Closed nbanyan closed 1 month ago

nbanyan commented 1 month ago

Currently the abbr extension implements the last definition of an abbreviation. In MkDocs with the pymdownx.snippet extension, a glossary can be auto-appended to Markdown pages.

The problem is that this prevents pages from overriding abbreviations from the glossary. To circumvent this I've been manually adding the glossary snippet to the top of all pages. But this requires some page specific abbreviations to be declared before the snippet and some after. As the lists continue to grow this can quickly cause some abbreviations to be incorrect.

Example of the currently required order:

In glossary.md:

*[process]: process definition one
*[ABC]: Abbreviation definition one
*[XYZ]: Abbreviation definition two (newly added)

In page.md:

*[specialized process]: process definition specialization
--8<-- "glossary.md"
*[XYZ-A]: Unrealized Abbreviation due to change in glossary.md
*[ABC]: Abbreviation definition one redefinition

Proposals:

Both options would allow effective use of auto-append and illuminate the issue of needing to analyze how abbreviations are processed every time one is written and reassessing/adjusting the ordering in pages when a new term is added to the glossary.

The second option would require more processing time, but prevent issues (from Option1) with a page declaring an abbreviation that breaks an abbreviation in an auto-appended glossary.

waylan commented 1 month ago

this requires some page specific abbreviations to be declared before the snippet and some after.

Personally, this is exactly how I would expect to solve this issue, which means we don't need to make any changes. It is not clear to me how this is resulting in incorrect abbreviations. Perhaps an example would help.

Or are you saying that sometimes you get the order wrong and that results in the errors. If that is the case, then I don't see how your suggested changes would help. You would still need to ensure correct order, even if that order would be different.

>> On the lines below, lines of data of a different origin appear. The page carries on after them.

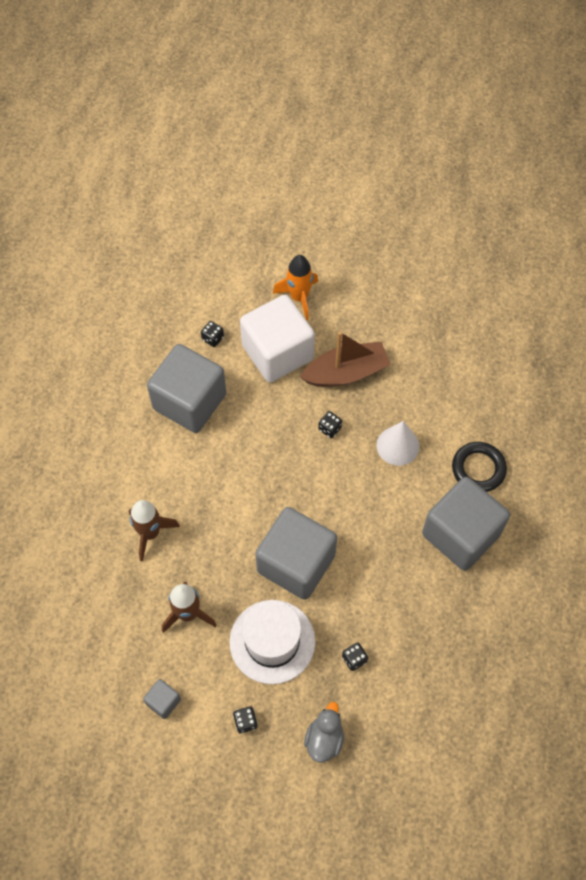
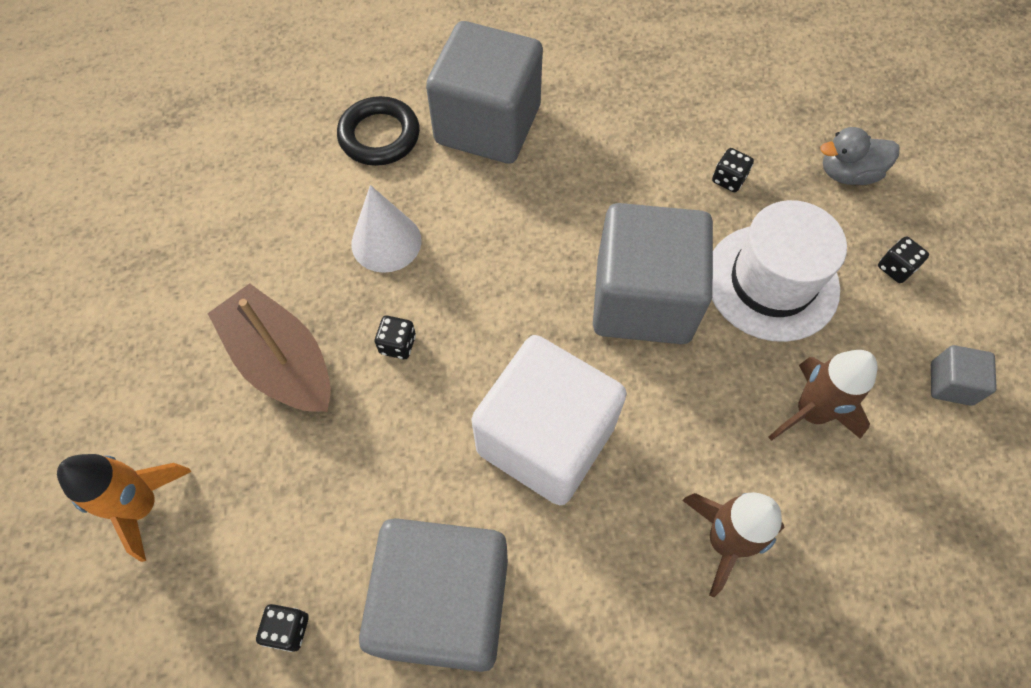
camera: 115 degrees left, 0 degrees up
(277, 352) = (279, 491): white cube -> white cube (545, 439)

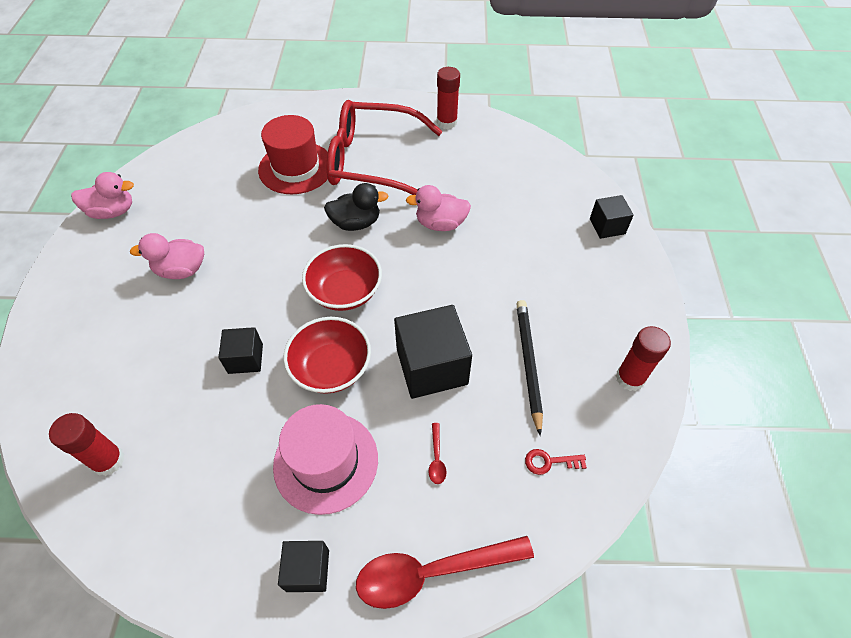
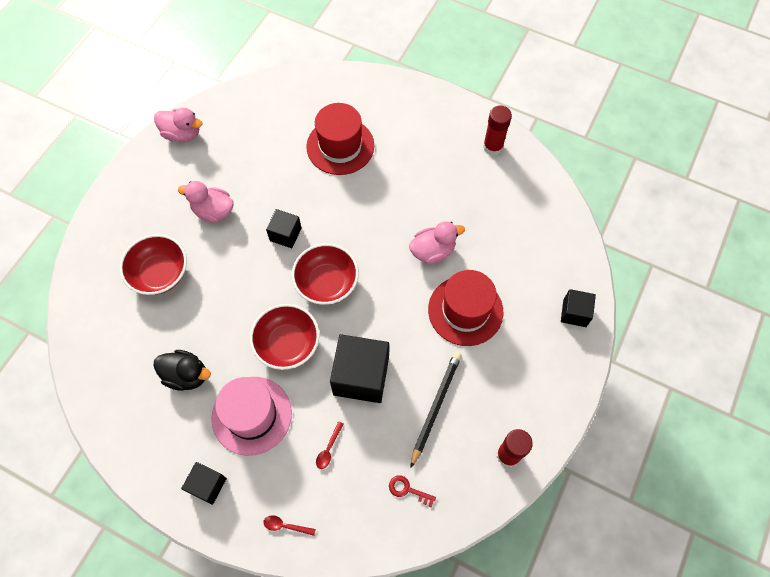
camera: 25 degrees right, 10 degrees up
(108, 460) = (111, 347): red glue stick -> none
(141, 355) = (160, 273): none -> red bowl
(245, 358) = (230, 309): black cube -> black cube (285, 234)
(356, 223) = (364, 222): black duck -> black duck (186, 375)
(372, 161) = (407, 164): red glasses -> none
(431, 572) = (285, 526): red spoon -> red spoon, size x0.40
(440, 224) = (433, 251): pink duck -> pink duck turned 135 degrees clockwise
(504, 263) = (465, 310): none -> red hat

In any event, previously, Option 1 of your proposal would have been impractical. However, with the recent refactor of the extension in #1461 (not yet released), it would be relatively easy to implement as there is now a global collection of abbreviations stored as a dict (just check if the entry already exists and skip writing if it does). However, Option 2 would be impossible as a dict cannot have two entries with the same key (the abbreviation is used as the key in the collection).

Personally, I would think that it would make more sense for the proposals to apply to abbreviations being defined programicaly (in Python) rather than by including snippets from other files within the Markdown source. In fact, the recent refactor was implemented with that in mind. It would be relatively simple to add a config option which accepted a dict of predefined abbreviations.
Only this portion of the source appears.